Qual verdade? A que liberta! O ensaísta inglês, George Orwell, autor de “A Revolução dos Bichos”, observou que numa época em que as enganações se tornaram comuns, optar pela verdade é um ato de coragem. Segundo ele, “toda propaganda de guerra, toda gritaria, mentiras e ódio, vêm de pessoas que não estão na luta”. Cultivar a visão e ampliá-la é uma arte.

 

Rubem Alves dizia:

 

“Há muitas pessoas de visão perfeita que nada veem”. 

 

A que se referia? Segundo ele, o ato de ver precisa ser aprendido. Jesus, referindo-se à condução religiosa e política, se opôs ao sistema cruel das autoridades da época que lucrava com a alienação do povo. Cegueira é metáfora usada para a alienação: “porventura pode um cego guiar outro cego? Não cairão ambos no barranco?” (Lc 6,39). Santo Agostinho interpretava esta passagem observando os cegos se vangloriando da própria cegueira. Estes são um prato cheio para os idiotas que distorcem a verdade e se colocam acima do bem e do mal. 

 

Em Rei Lear, Shakespeare escreveu:

 

“Infeliz a época em que os cegos se deixam guiar pelos idiotas”. 

 

Havia um guerreiro, temido por sua crueldade, onde passava deixava marcas de destruição e pavor. Um dia o seu exército invadiu uma aldeia, deixando-a totalmente devastada. No meio das cinzas foi encontrado um velho que se recusara a fugir e ao qual foi permitido expressar o seu último desejo.
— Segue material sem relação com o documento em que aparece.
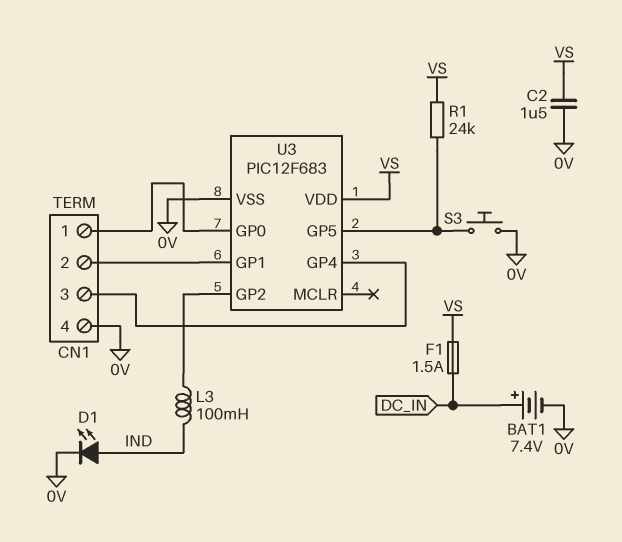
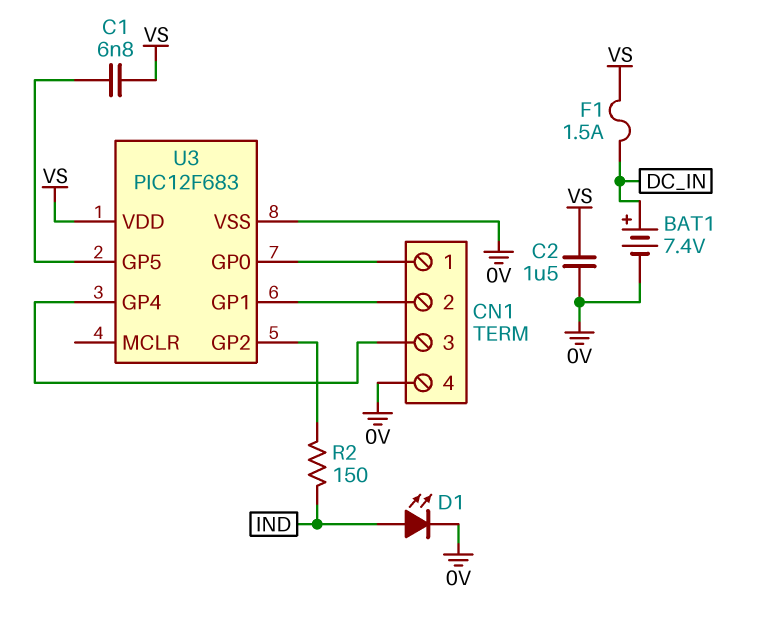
C1: none -> 6.8nF (U3/GP5, VS)
L3: 100mH (IND, U3/GP2) -> none
R1: 24k (U3/GP5, VS) -> none
R2: none -> 150 (IND, U3/GP2)
S3: button (0V, U3/GP5) -> none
Ele seria decapitado. O pedido do ancião deixou louco o violento comandante, pois o guerreiro devia cortar um galho de árvore e depois reintegrá-lo à mesma árvore. Vendo que não podia satisfazer tal desejo, disse o general: “seu velho idiota, não sabe que isso é impossível?” O distinto macróbio respondeu: “idiota é quem crê que o poder de destruir, matar as pessoas é mais sublime do que a capacidade de unir e devolver a vida”.

 

Pensando na realidade brasileira, acrescento mais um grupo: há os que enganam, os que se deixam enganar e os que resistem à enganação e teimam em ver a verdade e viver por ela. Há cegos guiando cegos e há os que lutam contra a cegueira mental e espiritual. José Saramago em seu “Ensaio sobre a cegueira” observara que a cegueira não diz respeito à condição física, mas mental, pois impede de ver a realidade à nossa frente.